Ministerstwo Spraw Zagranicznych podjęło się stworzenia planu współpracy z Polonią i Polakami za granicą. W związku z toczonymi pracami przekazano dokument do konsultacji. Adresatami są organizacje, które skorzystały z senackich środków na pomoc dla Polonii w ciągu ostatnich 5 lat lub złożyły wniosek w tym roku.
W listach i e-mailach ministerstwo zachęca do wyrażenia własnej opinii. Prosi o uwagi i ewentualne propozycje zmian. Problem polega na tym, że na przesłanie odpowiedzi przeznaczono całe… 5 dni! Do niektórych organizacji wiadomość dotarła z opóźnieniem, więc mają jeszcze mniej czasu. Termin upływa jutro.

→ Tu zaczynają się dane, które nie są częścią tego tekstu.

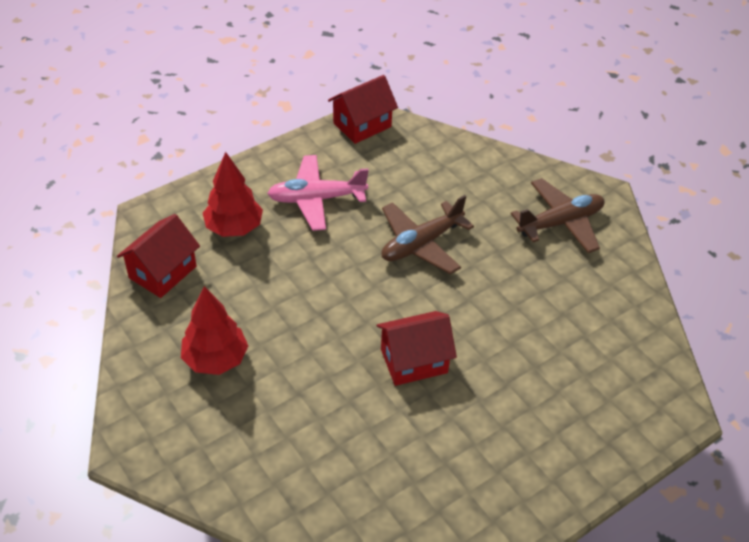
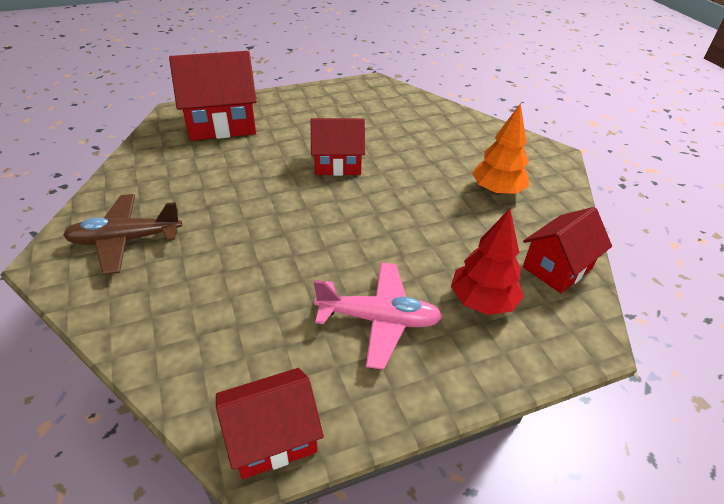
camera: 165 degrees left, 5 degrees down
(215, 359) = (497, 191): red tree -> orange tree
(421, 244) = (282, 246): brown plane -> none
(598, 403) = (222, 124): none -> red house

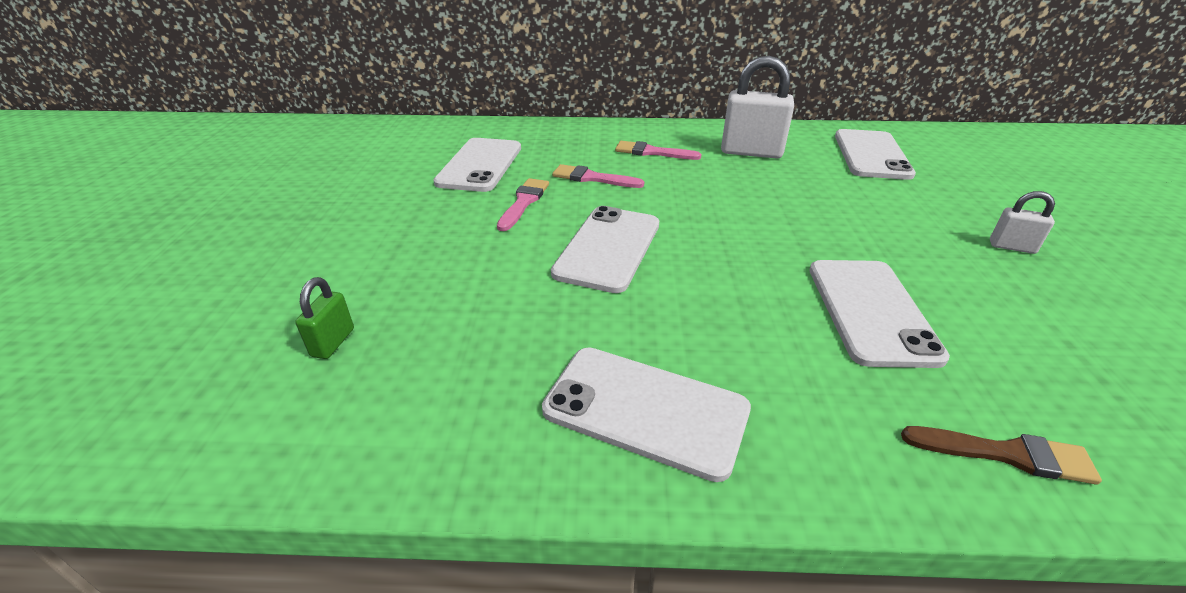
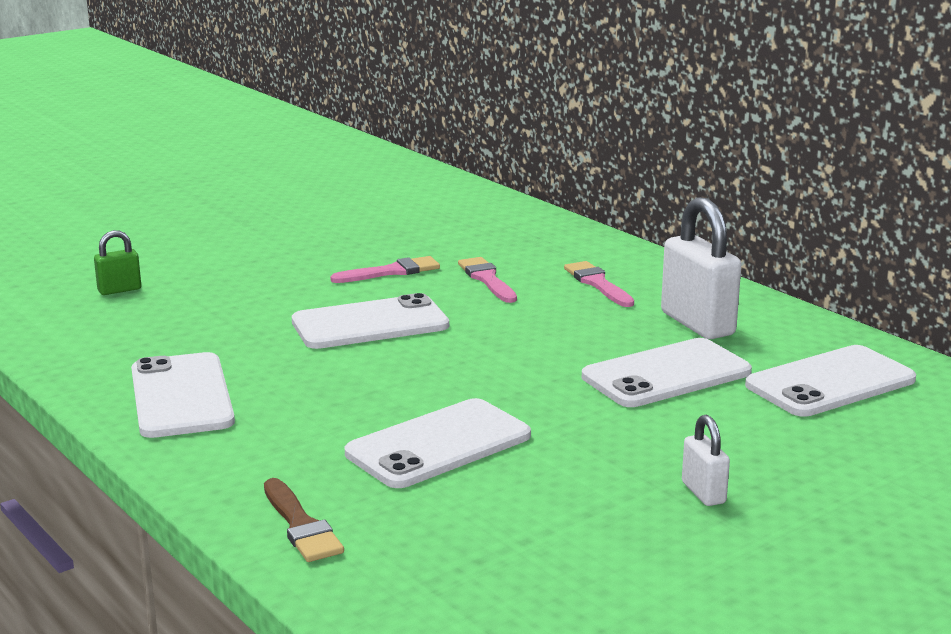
camera: 50 degrees right, 15 degrees down
(480, 165) = (427, 234): white phone -> white phone (666, 374)

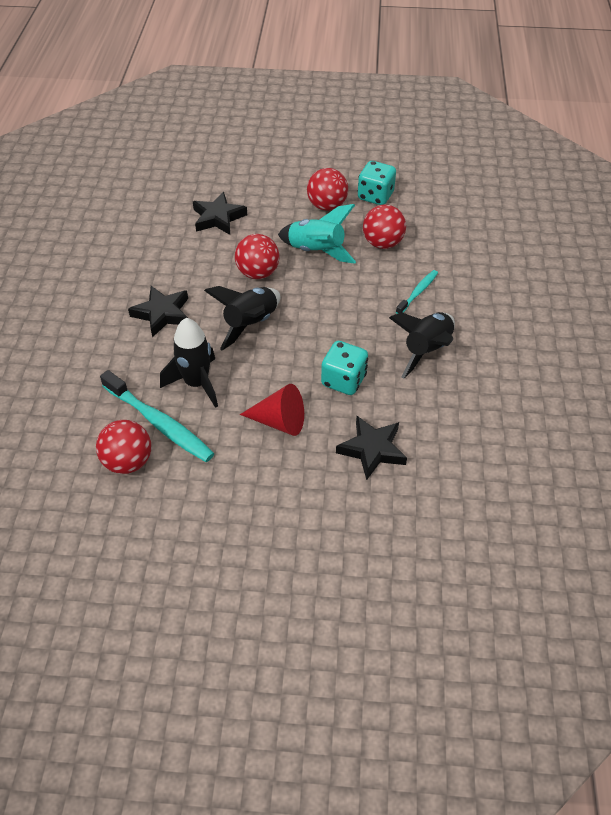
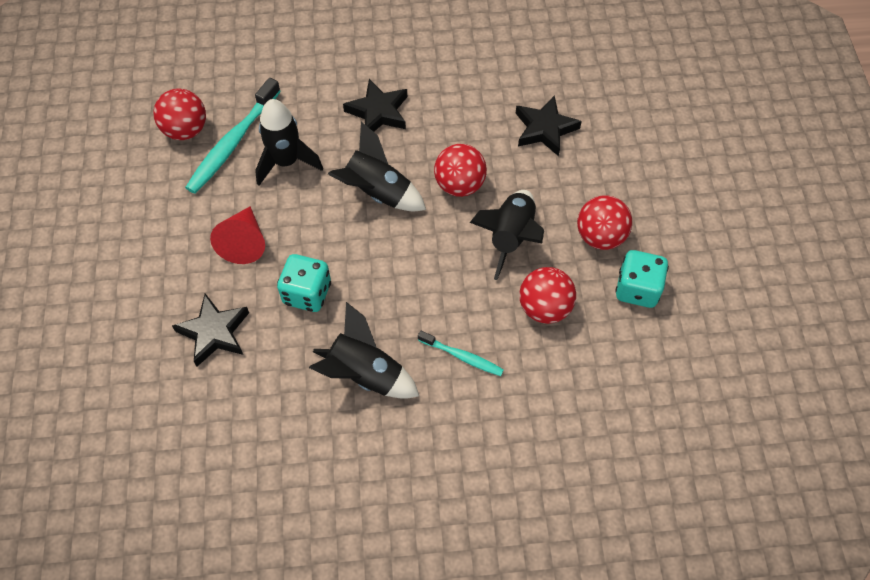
camera: 80 degrees right, 10 degrees up
(316, 251) = (511, 237): turquoise rocket -> black rocket

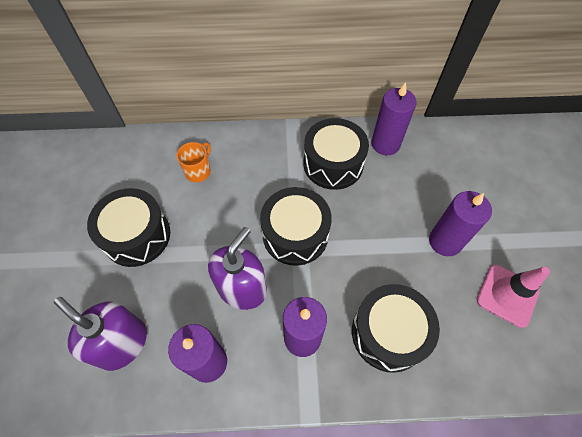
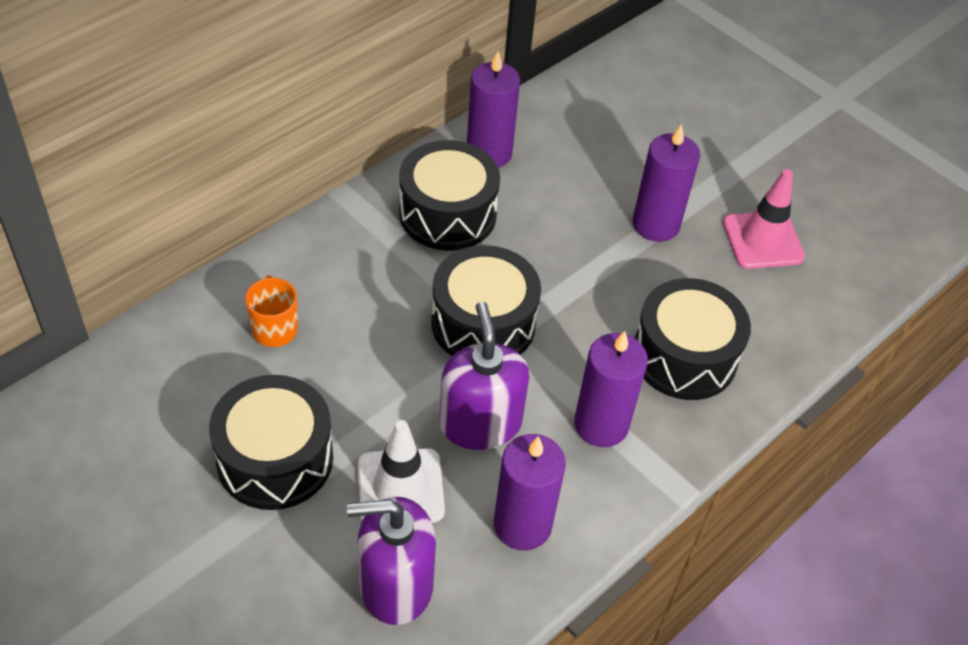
camera: 45 degrees left, 10 degrees down
(173, 293) = (400, 487): none -> white traffic cone

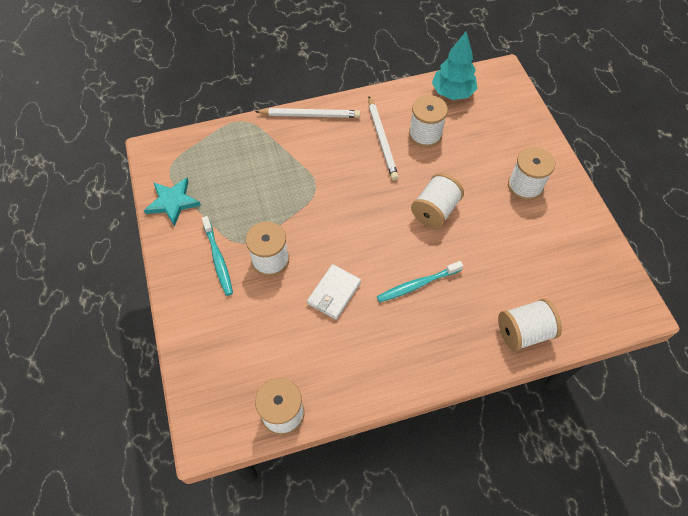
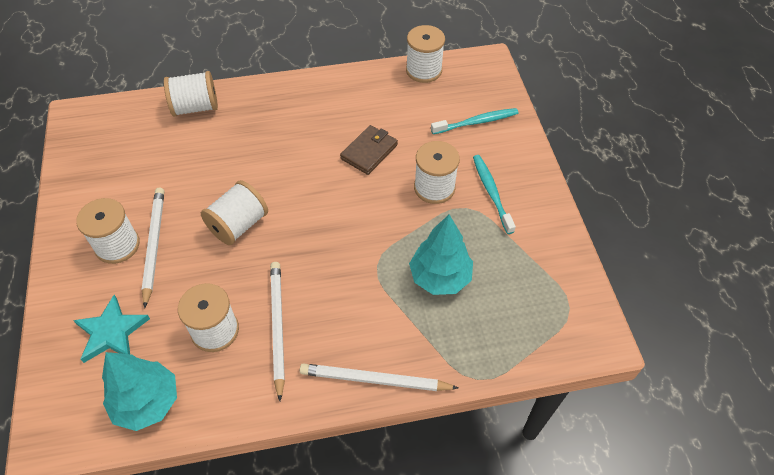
camera: 175 degrees left, 5 degrees down
(173, 202) = (555, 261): turquoise star -> turquoise star (111, 332)
(266, 183) = (440, 277): none -> turquoise tree
(334, 293) = (369, 152): white wallet -> brown wallet
(417, 284) = (282, 152): turquoise toothbrush -> turquoise toothbrush (476, 122)
(496, 188) = (154, 245): none -> white pencil

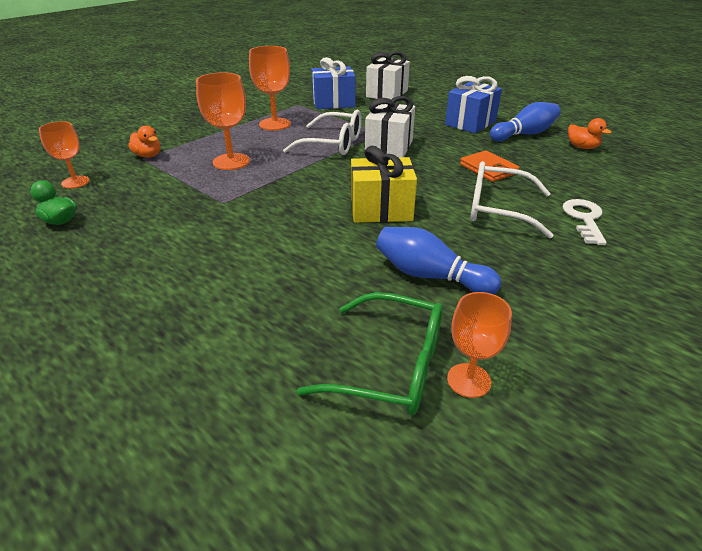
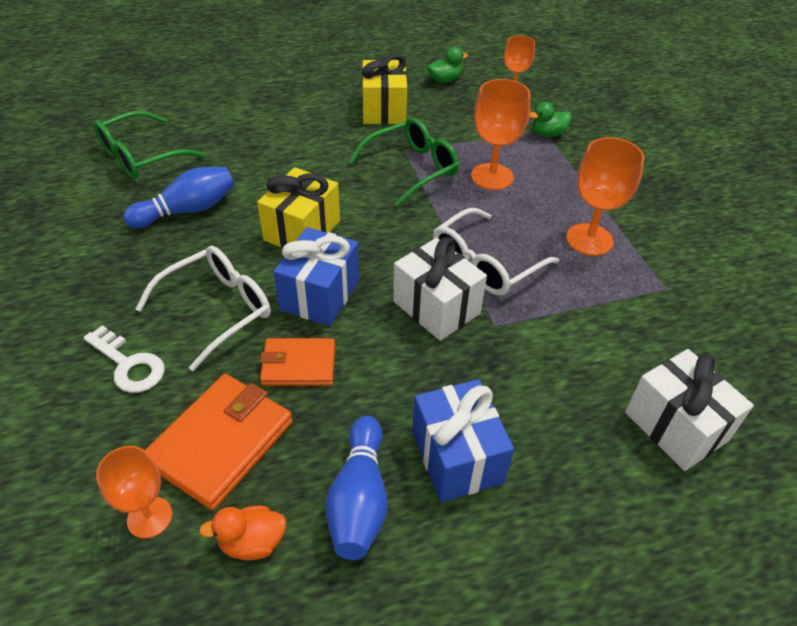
camera: 120 degrees right, 10 degrees up
(148, 155) = (547, 134): orange duck -> green duck
(150, 235) = (384, 110): none -> yellow gift
(248, 192) = (412, 168): none -> green glasses
(333, 103) = (654, 331): blue gift -> blue gift (320, 295)
(469, 380) = (95, 177): orange goblet -> orange goblet (149, 517)
(563, 171) = (221, 442): none -> orange wallet

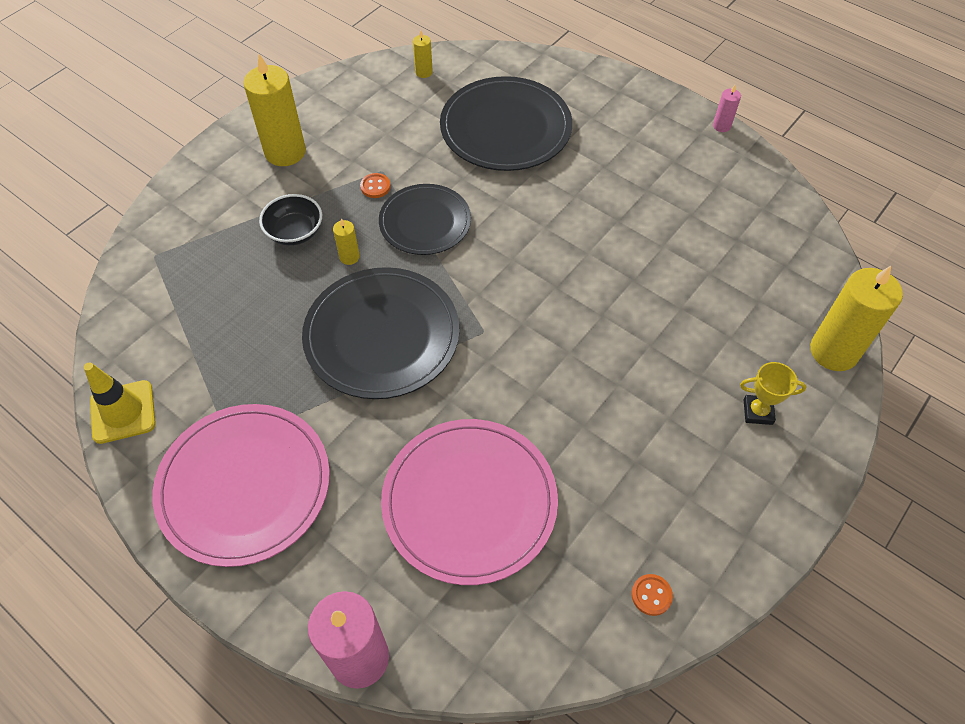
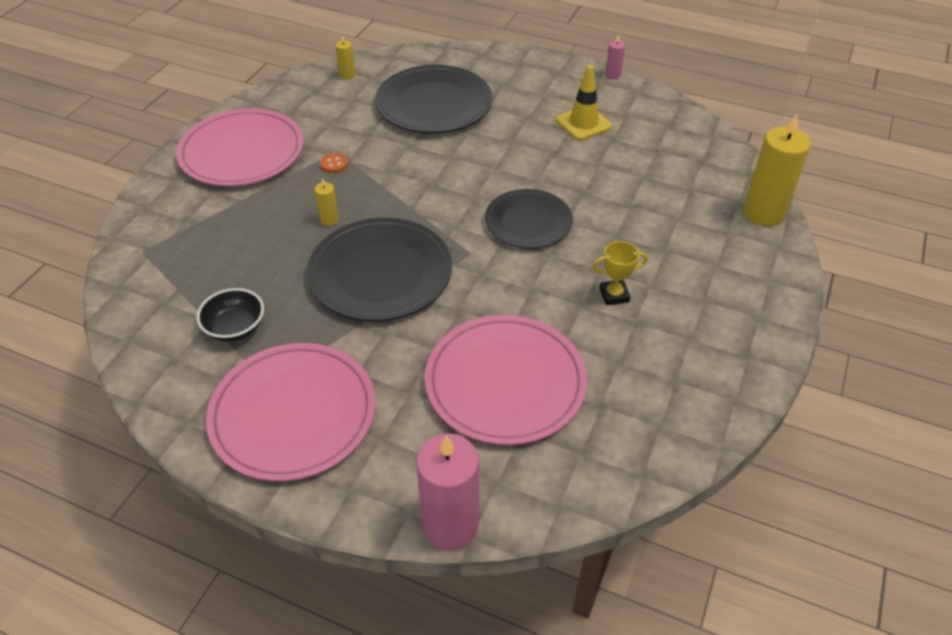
camera: 15 degrees left, 10 degrees down
(123, 412) = (153, 380): yellow traffic cone -> yellow traffic cone (583, 123)
(285, 152) = (242, 152): yellow candle -> pink plate
(295, 232) = (272, 210): black bowl -> black bowl (235, 328)
(425, 222) = (388, 182): black plate -> black plate (528, 222)
(651, 595) = (687, 417): orange button -> none
(758, 412) = (721, 266): yellow trophy -> yellow trophy (614, 295)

Organizacje polonijne wyraziły swoje niezadowolenie. Zwracają uwagę, że w projekcie nie ma środków na spotkania Polonii z różnych krajów, np. mieszkającej po obu stronach granic. Przede wszystkim jednak mają zastrzeżenia do krótkiego czasu oczekiwania na odpowiedzi. Jest on zdecydowanie za krótki, by przeprowadzić poważne konsultacje. Wyraził to m.in. Tadeusz Adam Pilat, przewodniczący Europejskiej Unii Wspólnot Polonijnych. To po prostu wygląda na wielką niefrasobliwość, sabotaż albo skandaliczne postępowanie urzędników – ocenia z kolei Bogdan Milek, przewodniczący Polskiego Towarzystwa Medycznego w Niemczech.
MSZ odpowiada, że takie oceny są „krzywdzące”.